Le projet d'interconnexion est considéré comme "prioritaire" par l'UE parce qu'il permettrait d'augmenter les échanges électriques de 3% entre la France et l'Espagne. "Cette connexion électrique, importante pour l'Europe, est saturée depuis des années. Aujourd'hui, il est grand temps d'agir", a commenté vendredi le commissaire Andris Piebalgs devant la presse.
Reçu à Bruxelles par le commissaire qui a approuvé son programme de travail, M. Monti a convenu pour sa part que "la situation est très complexe". "Il faut de la clarté, évaluer avec précision l'apport de cette connexion à la sécurité d'approvisionnement de l'Espagne qui se trouve isolée du reste du réseau européen derrière la barrière des Pyrénées", a-t-il noté.
L'Espagne, en raison de sa situation péninsulaire, est relativement peu interconnectée au réseau européen et souvent qualifiée d'"île énergétique" en référence à son isolement, tandis que la France – véritable carrefour de l'Europe - a des connexions plus importantes avec ses plus nombreux voisins.
Pour l'actuel président de l'université Bocconi de Milan, "la France pourrait disposer avec cette interconnexion d'une énergie propre produite en grande quantité par l'Espagne grâce à son parc d'éoliennes". "Les Pyrénées sont une zone très sensible du point de vue de l'environnement. Il s'agit d'un capital qu'il faut préserver à tout prix", a-t-il aussi souligné. Il a promis d'analyser les tracés possibles. L'enfouissement d'une partie de cette ligne électrique à haute tension sera une option étudiée de près. M. Monti se voit avant tout comme un facilitateur amené à faire des propositions". "La moins bonne solution serait de faire ça dans la précipitation", a-t-il dit, en promettant "une approche par étapes".

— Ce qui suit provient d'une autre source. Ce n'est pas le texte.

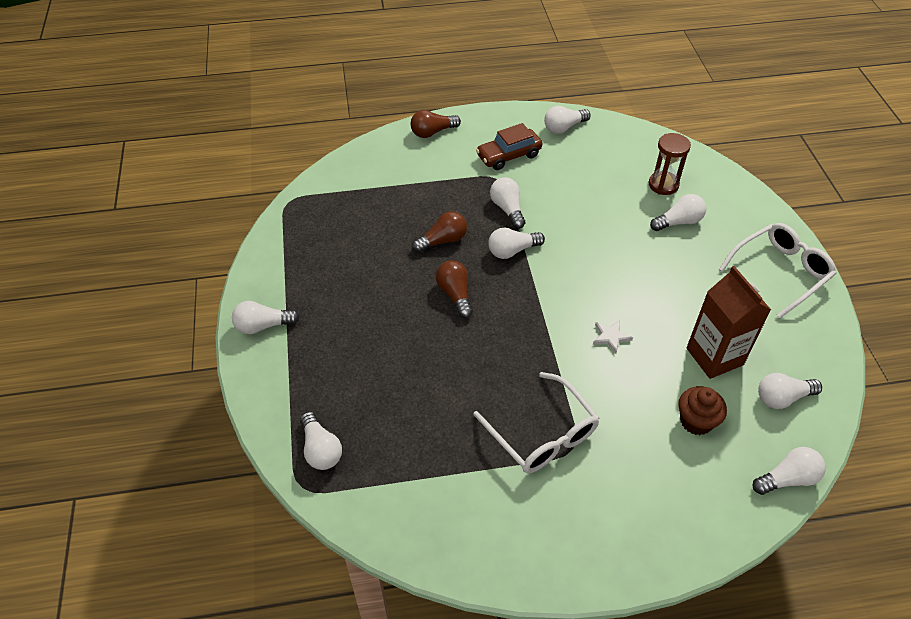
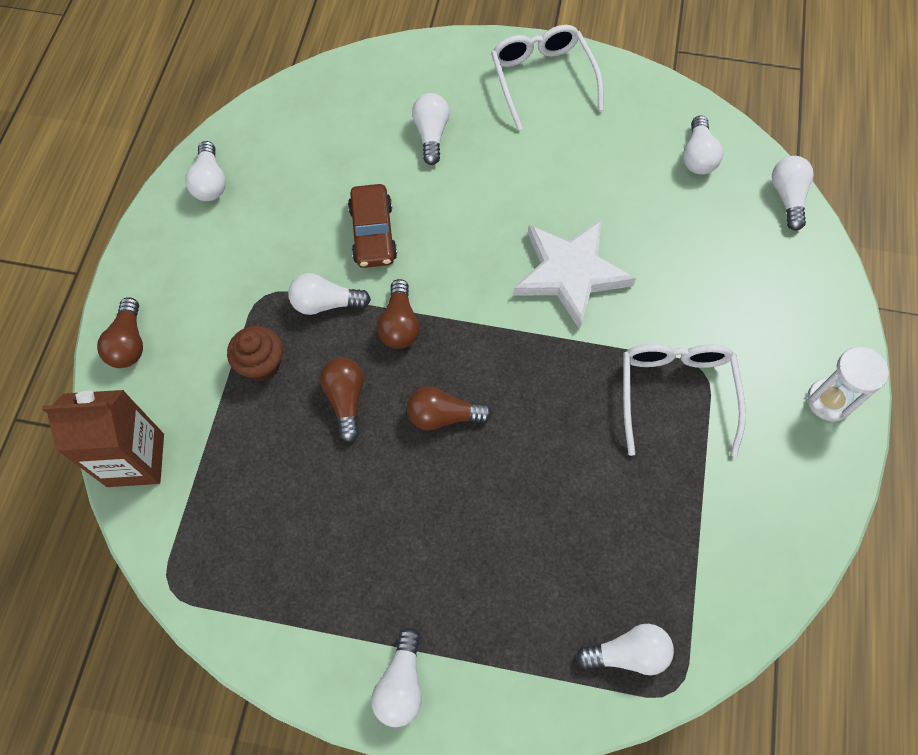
camera: 70 degrees left, 15 degrees up
(509, 156) = (228, 266): brown car -> brown car (373, 233)
(512, 251) = (399, 324): white light bulb -> brown light bulb
(541, 433) = (676, 394): white glasses -> white glasses turned 75 degrees counterclockwise
(594, 554) = (829, 401): none -> white hourglass
(611, 337) = (570, 273): white star -> white star, size x2.50
(663, 185) = (366, 123): brown hourglass -> none
(696, 421) = (703, 242): brown cupcake -> brown cupcake (261, 364)
(714, 356) = (629, 189): brown carton -> brown carton (135, 460)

L'ancien commissaire européen chargé du Marché intérieur, puis de la Concurrence doit remettre un rapport intérimaire sur cette question d'ici la fin de l'année. Il se rendra les 20 et 21 novembre sur place pour rencontrer des groupes opposés au projet. Ces derniers mettent avant des risques sanitaires et environnementaux. Selon eux, la ligne va "tuer" tout le Vallespir, du fait de la construction tout au long de la ligne d'une trouée de 600 mètres de large impliquant des risques pour la faune,la flore, les professionnels de la région, agriculteurs, bergers etc – et d'importants risques d'incendie. Au niveau financier, ils redoutent une chute très importante de la valeur de tous les biens immobiliers du Vallespir.
A la fin septembre, le ministre de l'Écologie, du Développement et de l'Aménagement durables, Jean-Louis Borloo a reçu les représentant de diverses associations et entreprises concernées par la THT. Il a annoncé vouloir "remettre à plat" le dossier de l'interconnexion électrique entre la France et l'Espagne, après avoir réuni les parties prenantes de ce projet d'interconnexion entre les deux pays.
"Je souhaite qu'une nouvelle gouvernance s'organise, que toutes les questions soient mises sur la table et que toutes les options techniques soient étudiées. La France doit respecter ses engagements envers l'Espagne et l'Union européenne, mais des endroits remarquables comme le mont Canigou ou le mont Capell doivent être préservés", a-t-il ajouté.